FOOD & LIFE München 2025: Verkostungen als Türöffner für verständliche Nachhaltigkeitskommunikation
Vom 12. bis 16. November 2025 waren wir auf der FOOD & LIFE auf dem Messegelände München vertreten – einer Publikumsmesse, auf der sich Genießer treffen und auf der kleine Manufakturen, Kaffeeröstereien, Chocolatiers sowie nachhaltige Produzenten handwerkliche Spezialitäten passend zur Vorweihnachtszeit präsentieren.
Unsere Aktivierung richtete sich bewusst an ein breites, nicht spezialisiertes Publikum. Unter der Woche haben wir eine ausgewogene Mischung aus jüngeren Besuchern und Senioren begrüßt, viele davon an Schul- oder Arbeitstagen; am Wochenende verlagerte sich das Profil stärker in Richtung einer höheren Präsenz mittelalter Besucher.

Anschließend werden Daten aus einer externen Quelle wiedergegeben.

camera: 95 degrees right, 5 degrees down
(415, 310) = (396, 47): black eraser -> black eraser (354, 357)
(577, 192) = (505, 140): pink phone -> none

Diese Vielfalt machte die FOOD & LIFE zu einem idealen Umfeld, um unsere Kernbotschaft so zu vermitteln, dass sie für die breite Öffentlichkeit verständlich und greifbar wird.

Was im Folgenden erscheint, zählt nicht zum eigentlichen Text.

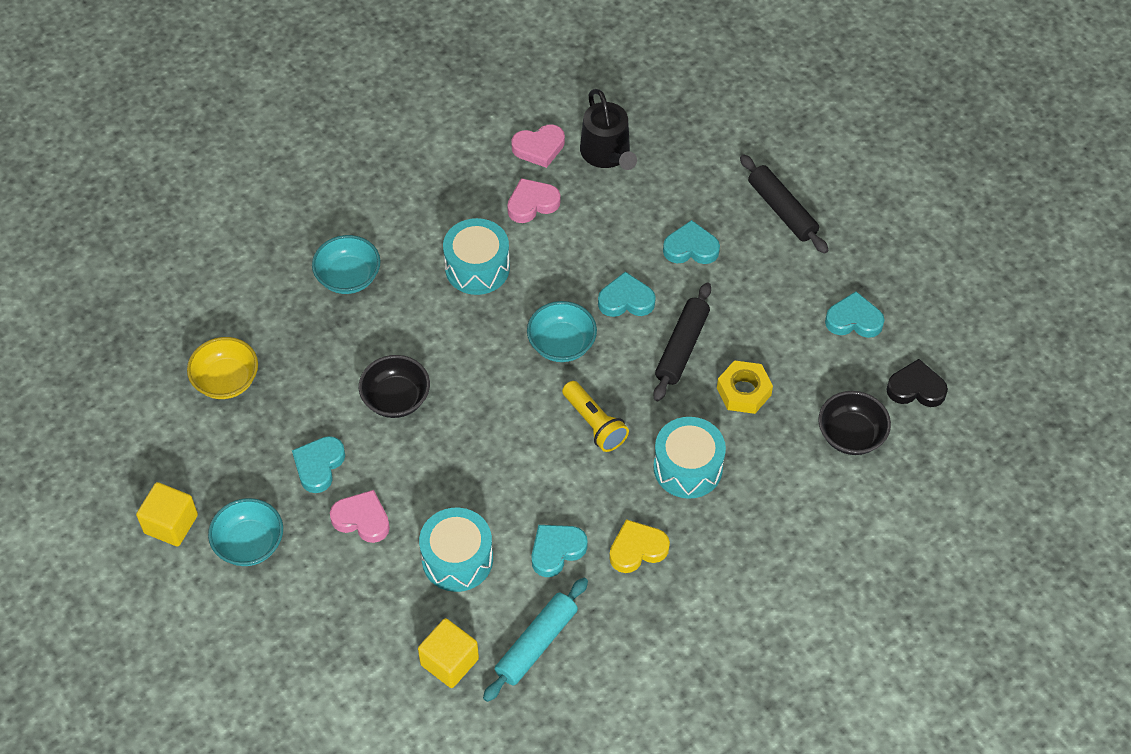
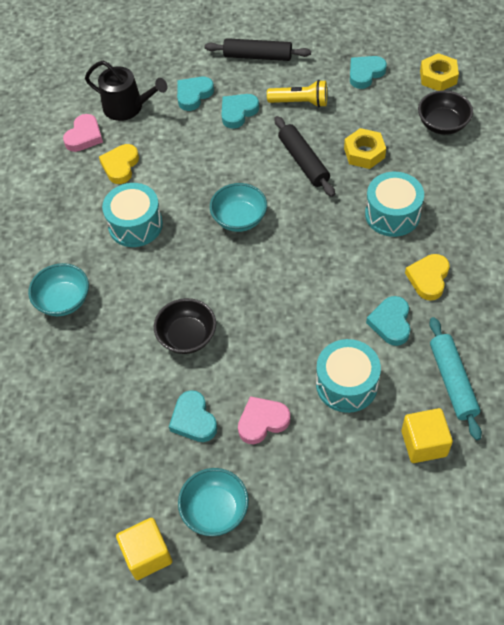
camera: 45 degrees left, 0 degrees up
(226, 380) = (65, 432): yellow bowl -> none
(532, 203) = (120, 166): pink heart -> yellow heart
(594, 424) = (315, 240): yellow flashlight -> yellow flashlight (300, 102)
(626, 300) = (241, 166): turquoise heart -> turquoise heart (193, 95)
(916, 388) = (438, 77): black heart -> yellow nut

Wir empfingen die Besucher an einem gebrandeten Stand mit gebrandeten Theken, Roll-ups, drei A0 Key Visuals und drei A0 Weinberg-Fotografien (authentische Aufnahmen slowakischer Weinberge), die das Thema Nachhaltigkeit visuell lebendig und glaubwürdig unterstützten. Ergänzend gab es Informationsmaterial, Produkt-Mock-ups, Merchandising-Artikel sowie einen Bereich für Food- und Weinverkostungen.
Am 12. November, dem Eröffnungstag, war unser Team früh vor Ort, um den Aufbau abzuschließen und den Stand vollständig vorzubereiten. Während der gesamten Messe fanden laufend Verkostungen statt, betreut durch unser Team – mit zwei Sommeliers und zwei Hostessen durchgehend im Einsatz, um eine hochwertige Präsentation und ein positives Besuchererlebnis zu gewährleisten. Parallel dazu stellten wir sowohl die Produkte als auch das übergeordnete Nachhaltigkeitskonzept des Projekts vor und führten die Besucher durch Ziele, Werte und den praktischen Nutzen des Programms. Jede Person, die den Stand besuchte, wurde aktiv angesprochen – für informierte, persönliche und relevante Gespräche.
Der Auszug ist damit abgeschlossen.